I like the fact that this mug starts out plain and brown, and is illustrated with a kitten and a puppy. It demonstrates just how unlikely some of our friendship pairings might be - and how when we're in hot water, and the tea of life can be a bit hard to sip - the beauty of friendship often shows itself in its most vivid hues.

I grew up in a big, boisterous family with five siblings - all very different from each other. We love each other because we share common history, common parents, relatives and genes. Other than those things, most of us don't have much in common. We live in far flung cities, enjoy varied pastimes, ascribe to our own belief systems and vote different ways. I've sometimes wondered if any of them would actually become friends with me if we met as strangers.

We love each other because we need to, and we have to - because we are family. It isn't a mark of particular pride to me that these people make room in their hearts for me, and I for them - it's what society expects from a group who all sprang from the same genetic stock and grew up in a common household - sharing bedrooms, bathrooms, squabbles over possessions, and perceived parental slights. Who but a sibling can understand your gripe about a parent without making you feel completely disloyal? They don't always understand us or like us, but they care. We can rest assured that they'll show up if we really need them, and they'll fill seats at our funeral if they outlive us.

Those friendships that last over decades and across miles are different. We bond with these people because we choose to - and because they choose to reciprocate.We don't agree on every single aspect of our lives, but somehow it's okay. Faults that might seem intolerable in a spouse or family member are more easily overlooked in someone who interacts with us because they want to. Differences in opinion are more easily set aside when we receive, and reciprocate, hospitality. It is harder to take someone for granted, or to be unforgiving, when we know they have made a conscious decision to like us, even though we might occasionally give them reason not to.
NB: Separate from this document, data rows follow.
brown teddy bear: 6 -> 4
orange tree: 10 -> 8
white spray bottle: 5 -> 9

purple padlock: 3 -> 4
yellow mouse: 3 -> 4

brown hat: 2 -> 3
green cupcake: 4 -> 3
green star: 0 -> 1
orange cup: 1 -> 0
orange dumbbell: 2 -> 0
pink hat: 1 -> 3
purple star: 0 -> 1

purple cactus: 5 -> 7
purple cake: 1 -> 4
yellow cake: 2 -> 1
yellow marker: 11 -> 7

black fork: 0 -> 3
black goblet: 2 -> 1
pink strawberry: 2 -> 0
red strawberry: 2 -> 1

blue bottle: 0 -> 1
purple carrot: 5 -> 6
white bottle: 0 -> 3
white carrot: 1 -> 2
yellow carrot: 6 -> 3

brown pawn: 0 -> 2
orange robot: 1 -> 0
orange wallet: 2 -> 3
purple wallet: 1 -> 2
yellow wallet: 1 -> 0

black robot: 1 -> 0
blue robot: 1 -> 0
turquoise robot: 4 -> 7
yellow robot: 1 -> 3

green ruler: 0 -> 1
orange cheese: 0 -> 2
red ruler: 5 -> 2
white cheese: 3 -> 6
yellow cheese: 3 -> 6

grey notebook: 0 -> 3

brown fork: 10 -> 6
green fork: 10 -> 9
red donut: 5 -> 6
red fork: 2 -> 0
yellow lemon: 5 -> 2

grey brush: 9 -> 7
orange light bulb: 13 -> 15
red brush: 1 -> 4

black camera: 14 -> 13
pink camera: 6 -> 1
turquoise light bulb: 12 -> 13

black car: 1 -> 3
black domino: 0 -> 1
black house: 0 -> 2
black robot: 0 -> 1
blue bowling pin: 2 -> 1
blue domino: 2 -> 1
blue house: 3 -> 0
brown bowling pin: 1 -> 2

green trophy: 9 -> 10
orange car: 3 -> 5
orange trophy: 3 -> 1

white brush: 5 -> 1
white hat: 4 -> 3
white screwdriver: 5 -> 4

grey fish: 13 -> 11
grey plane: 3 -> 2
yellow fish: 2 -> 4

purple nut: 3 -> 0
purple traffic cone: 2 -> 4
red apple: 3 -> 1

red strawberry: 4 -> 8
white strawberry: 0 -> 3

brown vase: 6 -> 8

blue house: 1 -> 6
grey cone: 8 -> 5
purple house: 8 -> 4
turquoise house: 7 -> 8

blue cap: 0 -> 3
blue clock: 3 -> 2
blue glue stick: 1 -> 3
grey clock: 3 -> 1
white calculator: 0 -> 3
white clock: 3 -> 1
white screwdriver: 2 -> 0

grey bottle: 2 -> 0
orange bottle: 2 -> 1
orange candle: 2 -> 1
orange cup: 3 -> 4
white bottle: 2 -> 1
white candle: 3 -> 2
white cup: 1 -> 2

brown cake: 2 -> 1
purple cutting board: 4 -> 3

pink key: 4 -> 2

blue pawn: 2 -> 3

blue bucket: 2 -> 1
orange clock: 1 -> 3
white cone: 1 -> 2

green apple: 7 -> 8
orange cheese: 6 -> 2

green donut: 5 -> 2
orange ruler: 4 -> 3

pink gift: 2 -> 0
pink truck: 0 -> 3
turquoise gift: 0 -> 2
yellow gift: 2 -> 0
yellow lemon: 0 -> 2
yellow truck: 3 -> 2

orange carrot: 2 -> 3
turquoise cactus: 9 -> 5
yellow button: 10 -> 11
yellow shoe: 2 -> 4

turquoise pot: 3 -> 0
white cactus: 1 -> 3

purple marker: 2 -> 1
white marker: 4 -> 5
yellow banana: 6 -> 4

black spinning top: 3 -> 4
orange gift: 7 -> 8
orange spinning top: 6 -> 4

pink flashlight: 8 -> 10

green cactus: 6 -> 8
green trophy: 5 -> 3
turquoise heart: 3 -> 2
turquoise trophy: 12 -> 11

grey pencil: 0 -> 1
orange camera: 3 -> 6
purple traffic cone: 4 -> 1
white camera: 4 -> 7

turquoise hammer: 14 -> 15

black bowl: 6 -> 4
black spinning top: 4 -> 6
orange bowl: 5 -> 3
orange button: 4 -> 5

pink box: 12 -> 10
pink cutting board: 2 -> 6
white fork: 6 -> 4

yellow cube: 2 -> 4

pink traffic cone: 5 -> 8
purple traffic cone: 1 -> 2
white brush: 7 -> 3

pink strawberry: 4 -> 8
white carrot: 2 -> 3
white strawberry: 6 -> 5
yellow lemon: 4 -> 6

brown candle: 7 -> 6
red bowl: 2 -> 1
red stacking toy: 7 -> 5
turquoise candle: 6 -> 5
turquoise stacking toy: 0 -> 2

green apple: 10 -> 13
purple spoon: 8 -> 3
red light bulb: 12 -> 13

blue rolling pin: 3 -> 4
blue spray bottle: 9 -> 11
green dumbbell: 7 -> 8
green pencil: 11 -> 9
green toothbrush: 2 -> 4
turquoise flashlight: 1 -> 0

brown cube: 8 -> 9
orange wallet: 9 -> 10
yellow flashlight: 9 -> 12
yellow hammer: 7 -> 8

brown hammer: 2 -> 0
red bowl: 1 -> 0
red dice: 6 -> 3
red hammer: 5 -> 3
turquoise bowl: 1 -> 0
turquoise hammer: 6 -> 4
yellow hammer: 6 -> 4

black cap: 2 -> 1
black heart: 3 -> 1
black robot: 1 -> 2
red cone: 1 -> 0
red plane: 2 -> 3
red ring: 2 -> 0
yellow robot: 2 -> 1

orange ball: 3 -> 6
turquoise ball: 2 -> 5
These are the people who hear your secrets and keep them. They don't judge you when you toss around loose words in frustration and anger. They stick by you when you are such a misery to be around that your husband, kids and siblings enjoy you about as much as a small piece of Lego wedged in their shoe.

They give you praise that is genuine, compliments that you never even considered as applicable to you, and pep talks that don't sound condescending. They tell you off when they need to, but never in a way designed to deliberately hurt you. They will be brutally honest at times, but never unfair.

Your conversations might be less frequent than you'd like, but they tend to come when you need them most, and you cherish them like rare and precious jewels. When you actually get to see each other face to face, no matter how long it's been, you pick up old conversations as though you chatted with them yesterday.  Although the circumstances in your separate lives may have radically changed, you always seem to rediscover what brought you together as friends, and can still enjoy each other's companionship.

In an age where technology gives us unlimited access to hordes of people who don't matter much to us, we have increased opportunities to spend time with people who don't play an everyday role in our lives - even though we wish they could. The messages my faraway friends send me buoy my spirit when I feel lonely, and motivate me to reach out to those who are in closer proximity - those people who might become dear friends...someday.

That's the crux of the difficulty for introverted nomads like me - the fact that friendships take time to establish. While I am in my limbo state - surrounded by pleasant acquaintances who have not yet won my trust and become cherished friends - I can't help but be grateful for the people who have loved me across the spans of time and distance. For some mysterious reason, we continue to make the same choice - to care when we aren't obligated to, and to love and appreciate each other simply because we can - and that is a beautiful thing.